Virtual network appliances: benefits and drawbacks
A while ago I decided to figure out how well various vendors support virtualized networking (one of the answers: some of the solutions don’t scale) and what can be done with virtual network appliances (I was pleasantly surprised by F5’s BIG-IP LTM VE and Vyatta). You’ll find some of my other thoughts on this subject in the Virtual network appliances: Benefits and drawbacks article published by SearchNetworking.
We were creating a GRE IPSEC tunnel back to another campus and you had to run a few scripts (that we didn't know existed) before the tunnel would properly come up. A Cisco being on one end and a Vyatta on the other.

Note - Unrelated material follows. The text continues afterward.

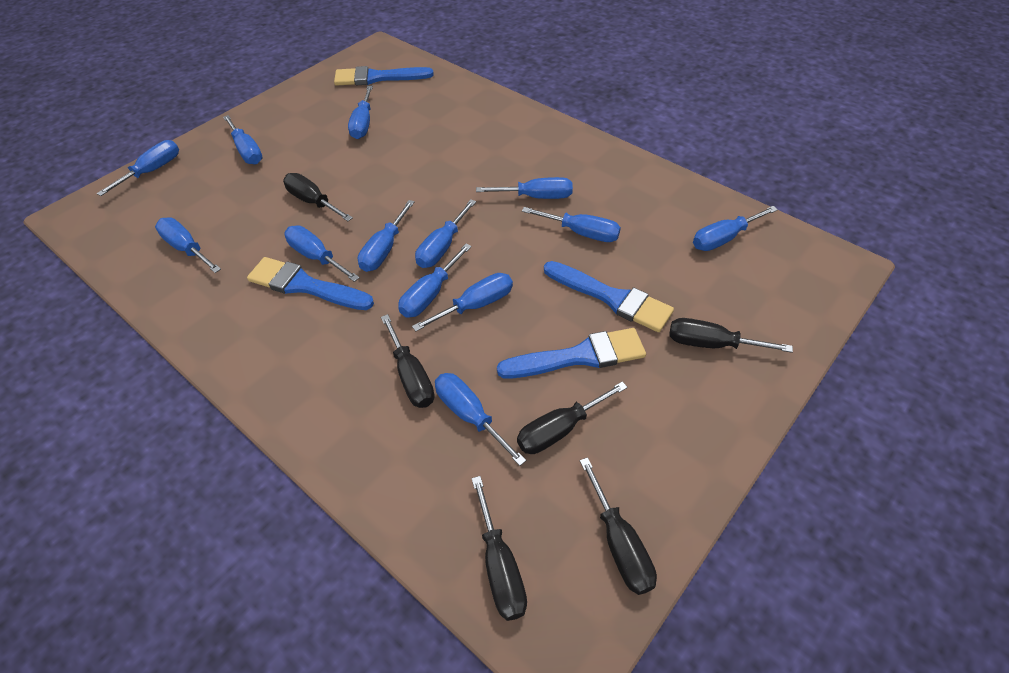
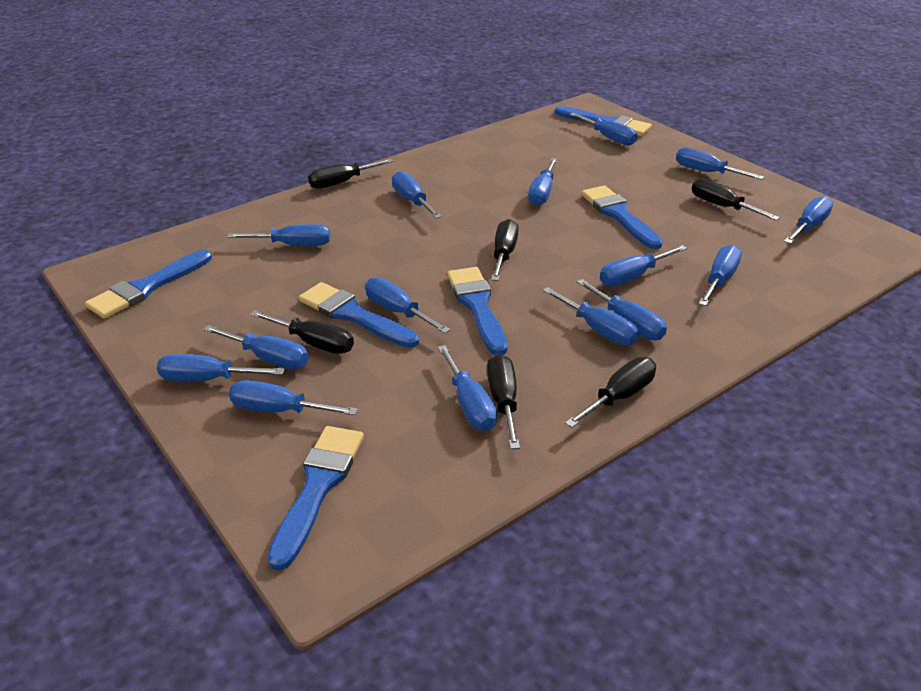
blue brush: 4 -> 6
blue screwdriver: 13 -> 15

CPU-based processing might not be bad in some cases (WAF, load balancing) where you can't do much in ASIC anyway. Routing on a VM is a total waste of resources (VMware tends to disagree :-P )
Not all the special purpose chips ( nitrox cavium , regex engine, 1588 ) are virtualized for hypervisor to share with virtual machines ( guilty of only verifying this for VMWare vSphere ). So its really difficult to leverage these resources for a virtual appliance. Unfortunately lot of network services I know ( e.g firewall, APM with DPI capabilities ) require these special chips.
I think the whole idea of 'virtualizing network appliances' is a temporary solution to the broader problem of 'virtualizing the network'. The problems of performance and scalability you point out are only part of the problem. If you start moving workloads around suddenly you've got to consider where your network devices are running?? How crazy is that?
However, in real-life circumstances, virtualized network appliances are sometimes the lesser evil (although they do make for interesting traffic flows).